The radio club publishes a monthly award-winning monthly newsletter, Amateur Radio Horizons.

How can I learn more?

To learn more about the LMERA Amateur Radio Club, send a note or call one of the officers. The club is affiliated with a national non-profit organization, the American Radio Relay League. To contact the league for more information, write ARRL, 225 Main St., Newington, CT 06111, call (860) 594-0200. 

Doesn’t equipment cost a lot of money?

Within the wide world of amateur radio there are a number of areas that might be of interest. Yes, some people choose to invest a lot of time and money in their hobby. But this is a matter of choice. The LMERA Amateur Radio Club maintains a complete station for use by members at no charge. Basic radio equipment need not be particularly expensive. Many have found that simple antennas built from copper wire and insulators can be very effective. Since many hams are experimenters, radio flea markets (also called “ham fests”) offer many bargains. From March through October one of the biggest flea markets in the area is held on Saturday mornings at Foothill College.

How the club helps Lockheed Martin

The radio club has organized many of its members into an Emergency Communications Team. The purpose of the ECT is to help assist in emergencies by supplying radio operators for message handling. This is far more than providing radio equipment. Hams develop their message-handling skills through practice and discipline. Because they also possess technical skills, they offer flexibility if portions of systems are inoperable.

Do hams keep up with the latest in communications technologies?

You bet they do! Amateurs have flown on a number of shuttle flights and actively demonstrated communications skills directly to public school classrooms. They are involved in spread spectrum techniques, satellite communications, high altitude balloon flights, and many other “high tech” projects.
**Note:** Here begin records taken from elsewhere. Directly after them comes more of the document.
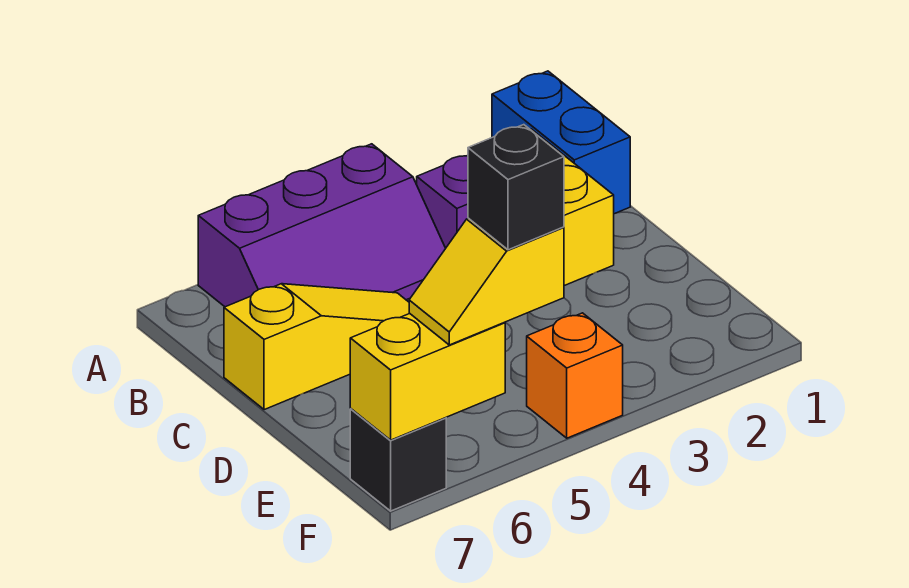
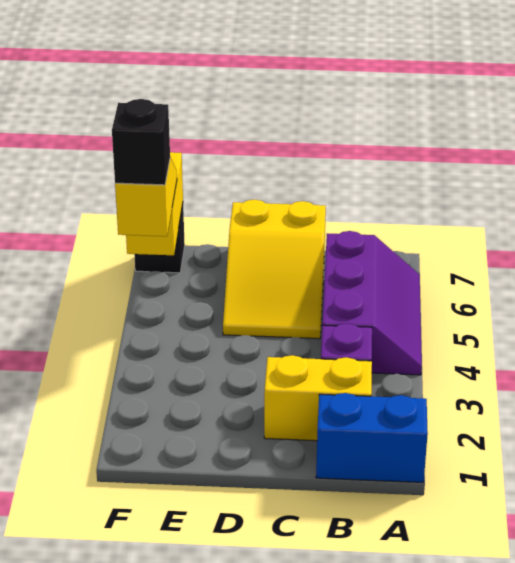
purple slope A4:B6 level 1 top A -> purple slope A4:B6 level 1 top B
yellow slope C5:C7 level 1 top 7 -> yellow slope C5:D7 level 1 top 7
orange brick F4 level 1 -> none

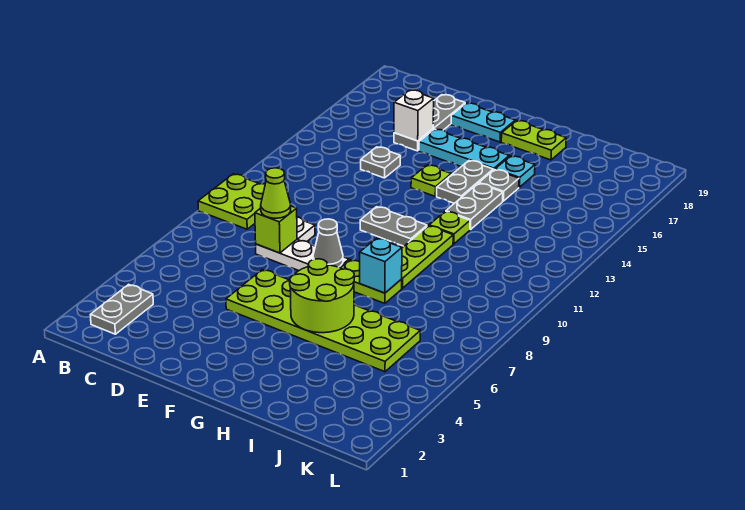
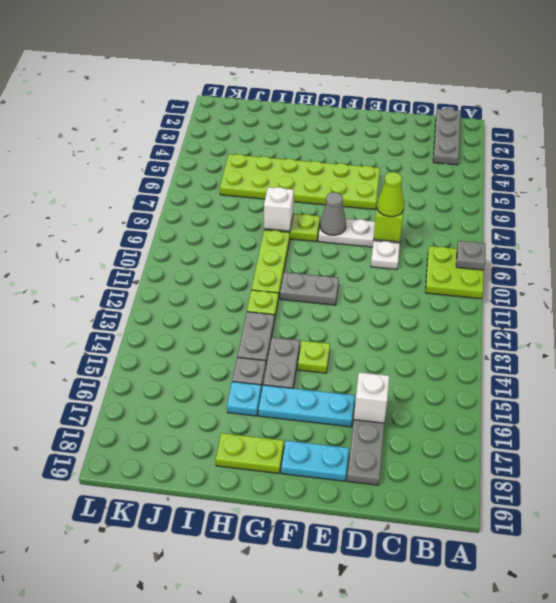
grey plate B2:B3 level 1 -> grey plate B1:B3 level 1
grey plate D14 level 1 -> grey plate A9 level 2
lime round brick G5:H6 level 2 -> none
cyan brick H8 level 2 -> white brick H8 level 2

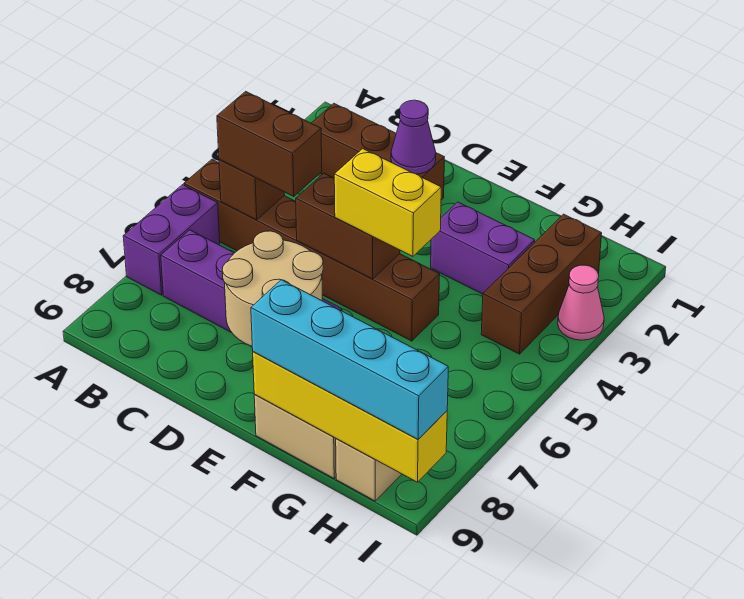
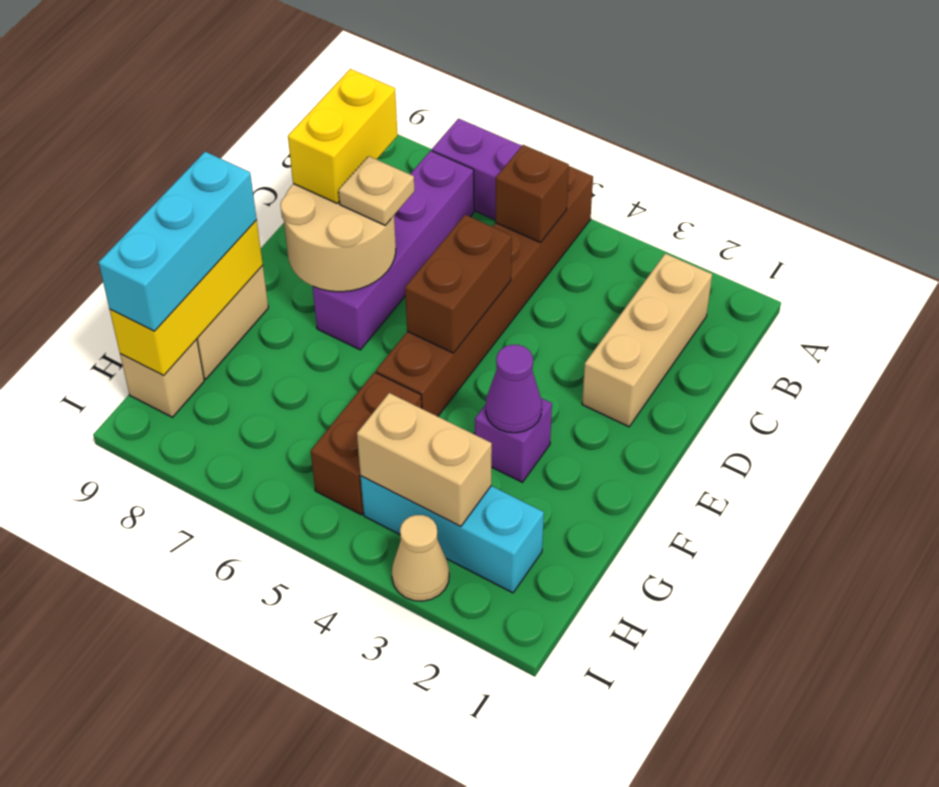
brown brick B2:D2 level 1 -> tan brick B2:D2 level 1
brown brick B5:C5 level 3 -> brown brick G5:H5 level 1
purple cone D2 level 2 -> purple cone F3 level 2
none -> tan plate D7 level 3
yellow brick E5:F5 level 3 -> yellow brick C8:D8 level 3
purple brick F3:G3 level 1 -> purple brick F3 level 1
yellow brick F9:I9 level 2 -> yellow brick F9:H9 level 2
cyan brick F9:I9 level 3 -> cyan brick F9:H9 level 3
brown brick H2:H4 level 1 -> cyan brick H2:H4 level 1
none -> tan brick H3:H4 level 2
pink cone I3 level 1 -> tan cone I3 level 1

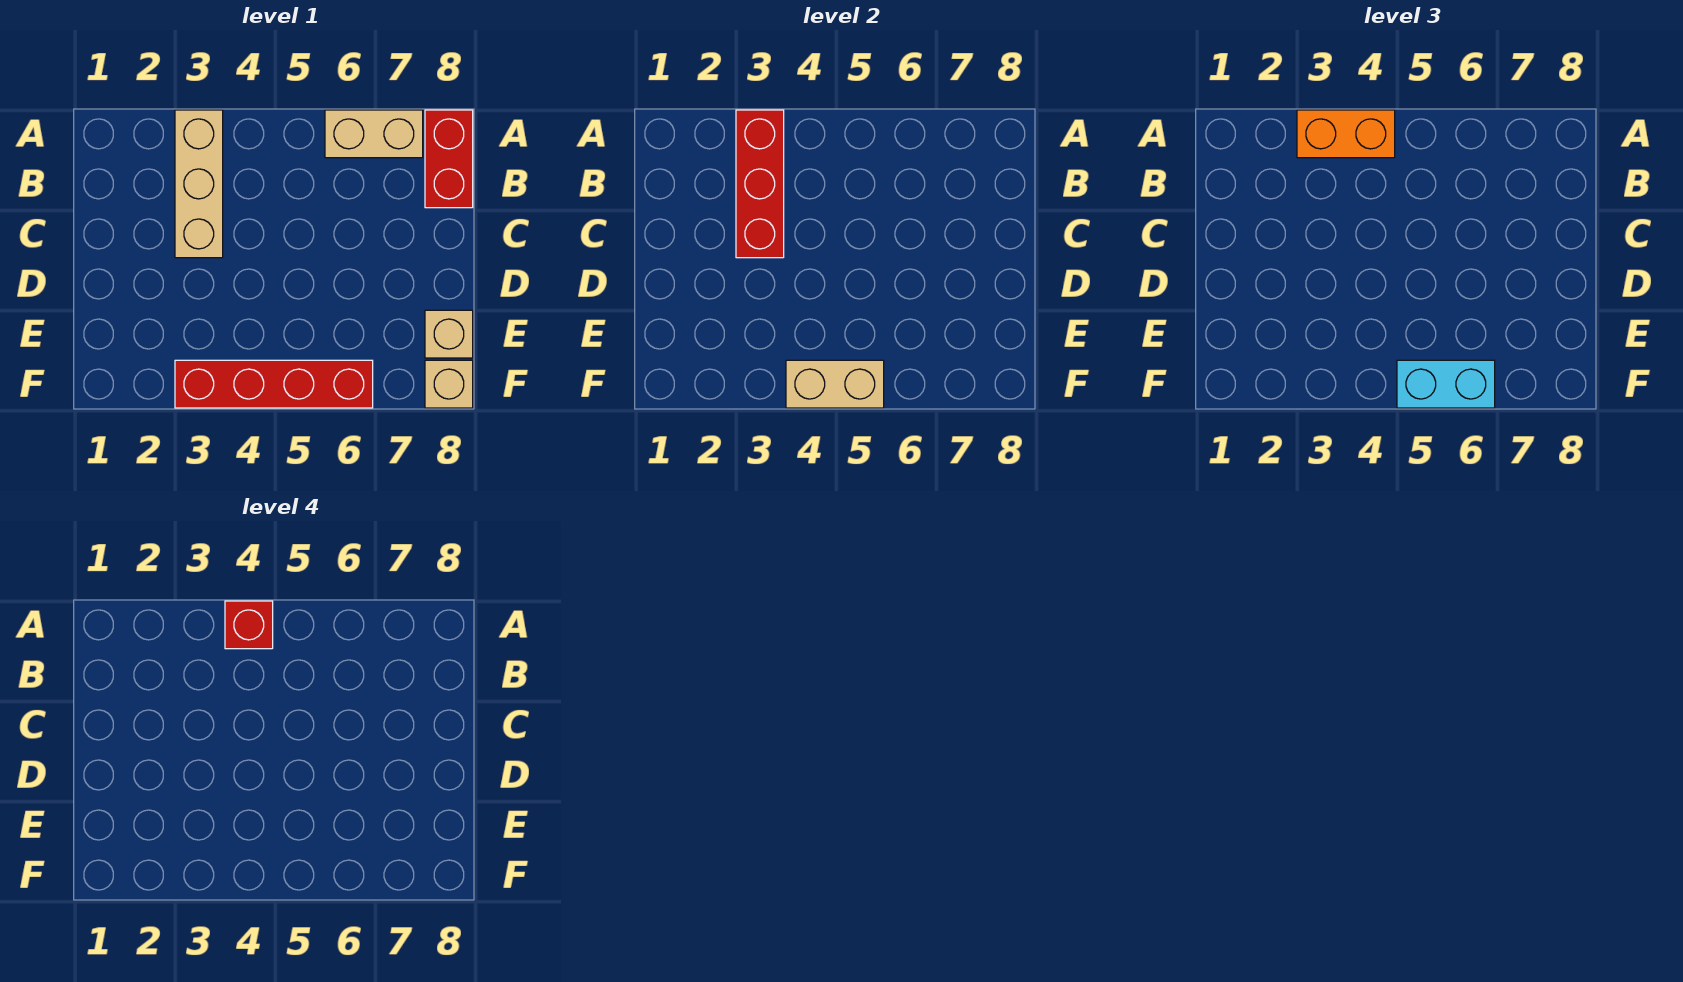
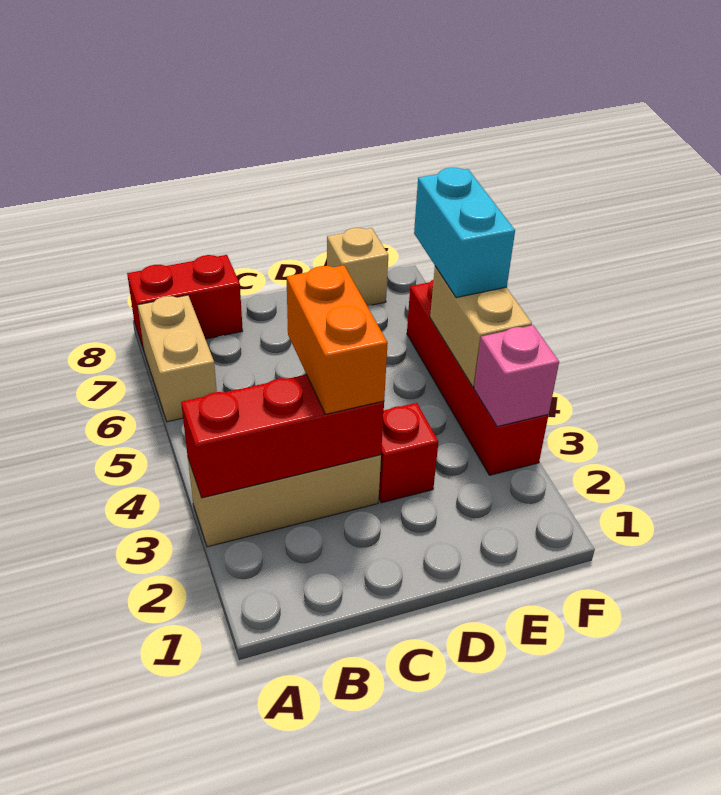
orange brick A3:A4 level 3 -> orange brick C3:C4 level 3
red brick A4 level 4 -> red brick D3 level 1
none -> pink brick F3 level 2
tan brick F8 level 1 -> none

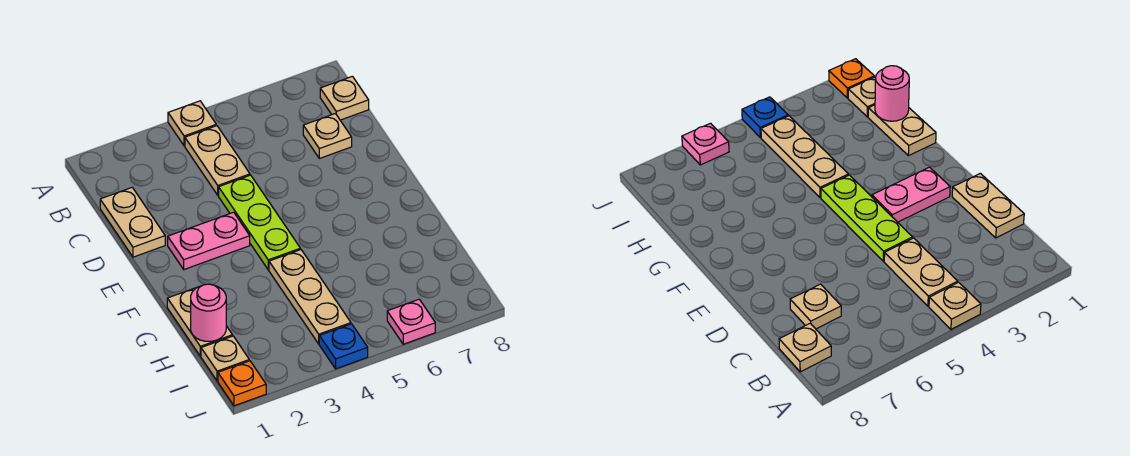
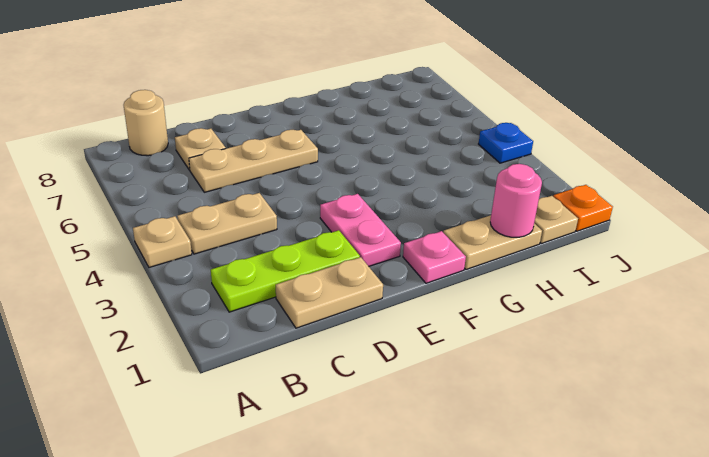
tan plate B8 level 1 -> tan round brick B8 level 1
lime plate D4:F4 level 1 -> lime plate B2:D2 level 1
tan plate G4:I4 level 1 -> tan plate C6:E6 level 1
pink plate J6 level 1 -> pink plate F1 level 1

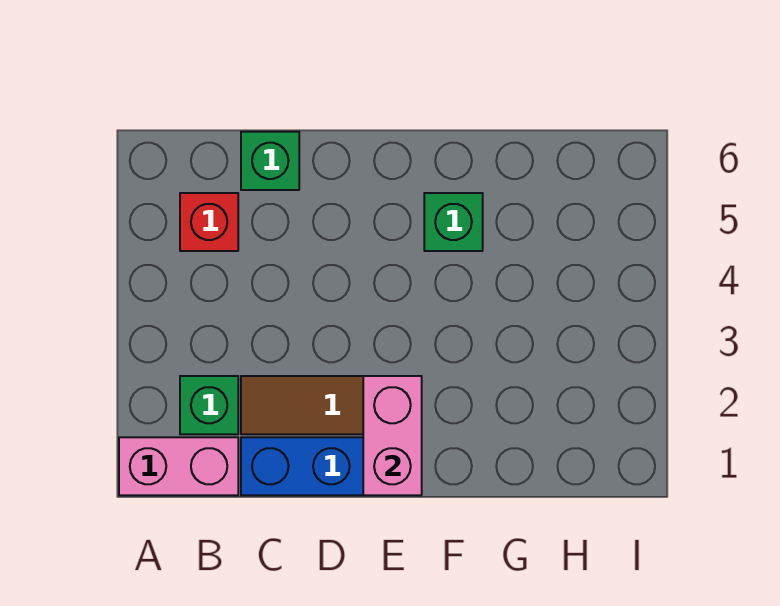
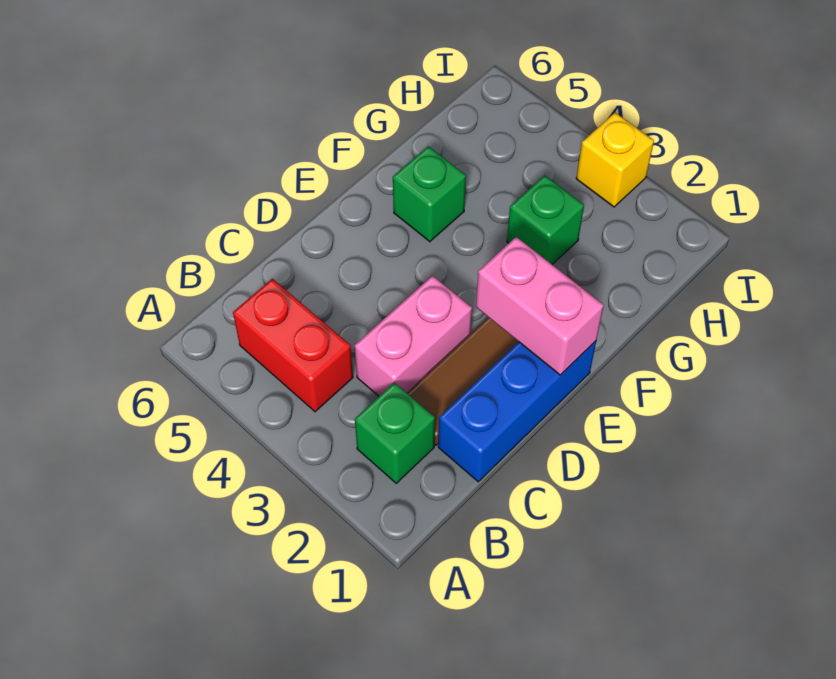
pink brick A1:B1 level 1 -> pink brick C3:D3 level 1
red brick B5 level 1 -> red brick B4:B5 level 1
green brick C6 level 1 -> green brick G3 level 1
none -> yellow brick I3 level 1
Some hams who push their equipment to the limits regularly communicate with each other by bouncing their signals off the surface of the moon!

Did you know that members of the LMERA radio club helped build the very first amateur satellite right here in the Sunnyvale area? OSCAR-1 was successfully launched in 1961 from Vandenberg Air Force Base.

Many hams enjoy building their own equipment. Others find satisfaction designing and erecting their station antennas.

So there is room in amateur radio for an endless variety of experimentation, development, and personal growth.

History of the club

The LMERA club has roots that go back to the early days of Lockheed Missiles & Space Company in Sunnyvale. The Amateur Radio Club was one of the first clubs formed under the former Lockheed Employees’ Recreation Association. The first president of LMSC, Gene Root, became active in amateur radio upon his retirement and was a strong booster of the amateur satellite movement.

Several other Lockheed Martin Corporation sites also have active amateur radio clubs.